Tidak mungkin SK Bimas Kristen itu keluar tanpa syarat badan hukum. “Oleh karena itu, jelas Gereja Bethany itu ada dalam bentuk yayasan. Nah, kalau dalam bentuk yayasan, maka jika dia memungut uang dari masyarakat in casu para jemaat, maka dia dikatagorikan badan hukum non pemerintah. Dan karena itu wajib hukumnya menyampaikan dokumen-dokumen laporan pertangungjawaban kepada jemaat. Hal itu, juga diatur dalam AD dan ART Gereja Bethany dan tata etika pelayanan,” jelasnya.

Mengutip isi UU Nomor 14 Tahun 2008 tentang Komisi Informasi, Ishak mengatakan bahwa pimpinan lembaga yang bertanggung jawab untuk membuat laporan pertanggung jawaban bukan bendahara.

“Siapa yang bertanggung jawab adalah pendeta sebagai pimpinan,” katanya.

Dalam AD/ART kata Ishak, bendahara umum memang bertanggung jawab membuat laporan keuangan. Namun katanya, bagaimana bendahara umum bisa membuat laporan, sementara semua dokumen-dokumen tentang pengelolaan keuangan dipegang oleh bendahara rutin. Karena itu katanya, bendahara umum menyurat ke pimpinan yayasan meminta agar bendahara rutin membuat laporan pertanggungjawaban.

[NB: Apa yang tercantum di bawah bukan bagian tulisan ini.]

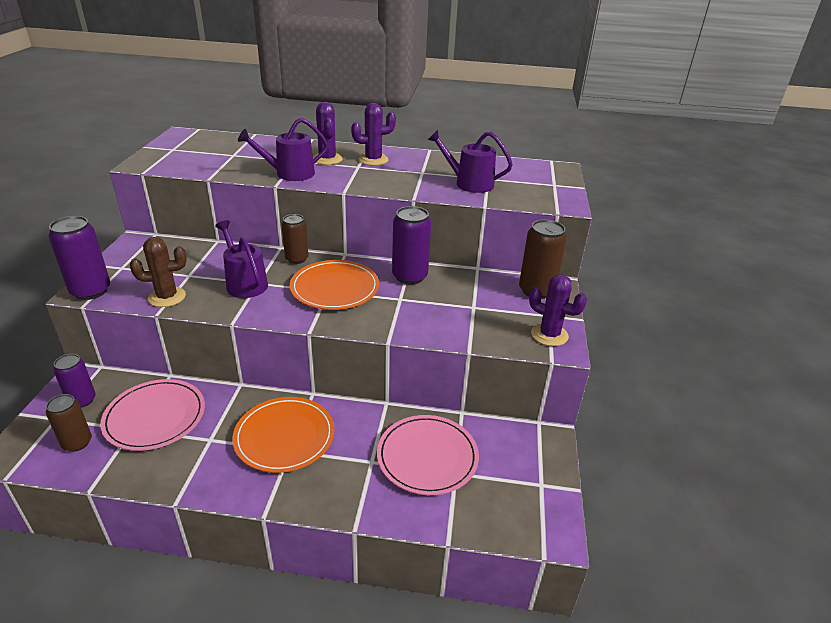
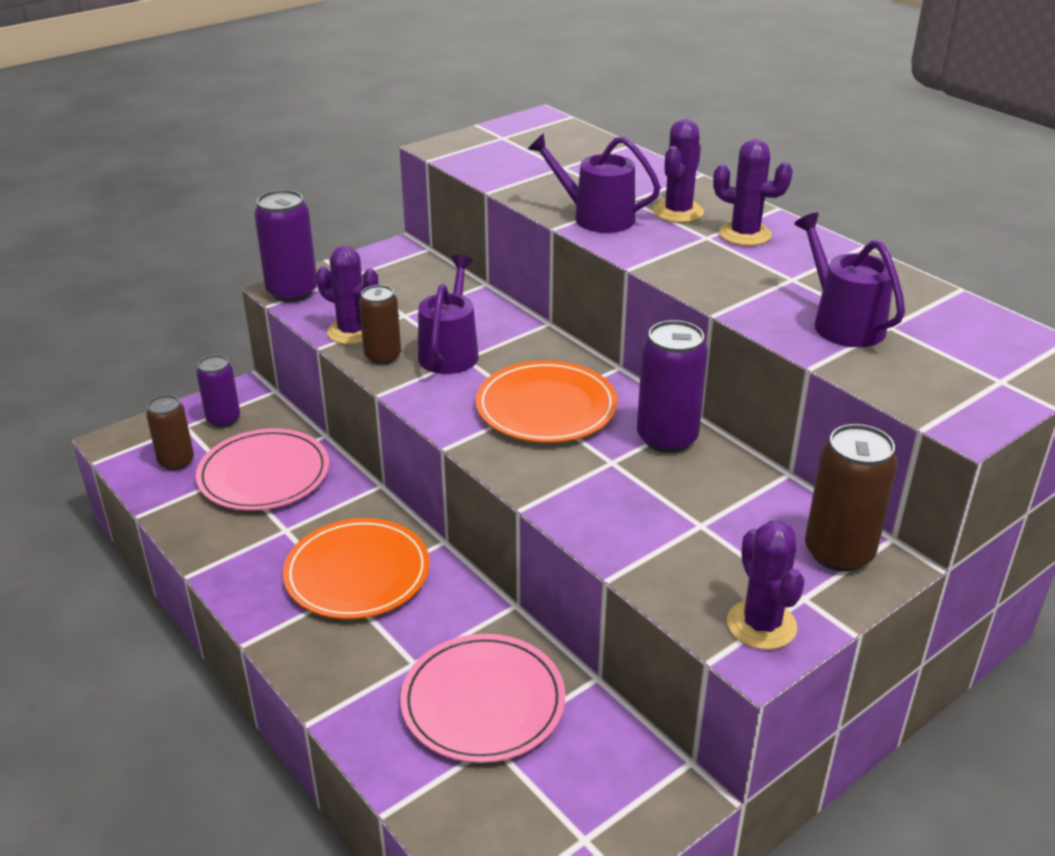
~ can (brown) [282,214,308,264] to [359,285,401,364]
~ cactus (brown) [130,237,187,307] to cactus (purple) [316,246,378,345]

“Tapi apa kenyataannya, bendahara umum malah mendapat surat pemecatan,” kata Ishak.

Sebelumnya, Pendeta, Dr Sandy Tobing yang dikonfirmasi membantah bila disebut pengelolaan dana di Gereja Bethany tidak transparan.

Sandy menjelaskan bahwa Gereja Bethany bukanlah sebuah yayasan. “Gereja bukan perusahaan go public, sama seperti masjid bukan go public. Juga bukan yayasan. Bethany itu bukan yayasan,” jelasnya.

Sandy mengatakan, laporan pertanggungjawaban keuangan setiap saat diumumkan ke para jemaat. Dia menilai langkah yang dilakukan BT terbalik. Mestinya katanya, bendahara umum melaporkan pertanggungjawaban keuangan ke pimpinan. Bukan sebaliknya, pimpinan menyerahkan laporan pertanggungjawaban keuangan ke bendahara.

Hal senada juga diungkapkan bendahara rutin Gereja Bethany, Marie Kasese. Dikonfirmasi terpisah, Marie mengatakan, pihaknya rutin melaporkan penggunaan dana gereja ke para jemaat.

“Jadi kalau dibilang tidak transparan, itu tidak benar. Kareka setiap tiga bulan ada pertanggungjawaban. Hasil audit yang dilakukan bendahara umum itu disampaikan ke pimpinan,” jelasnya.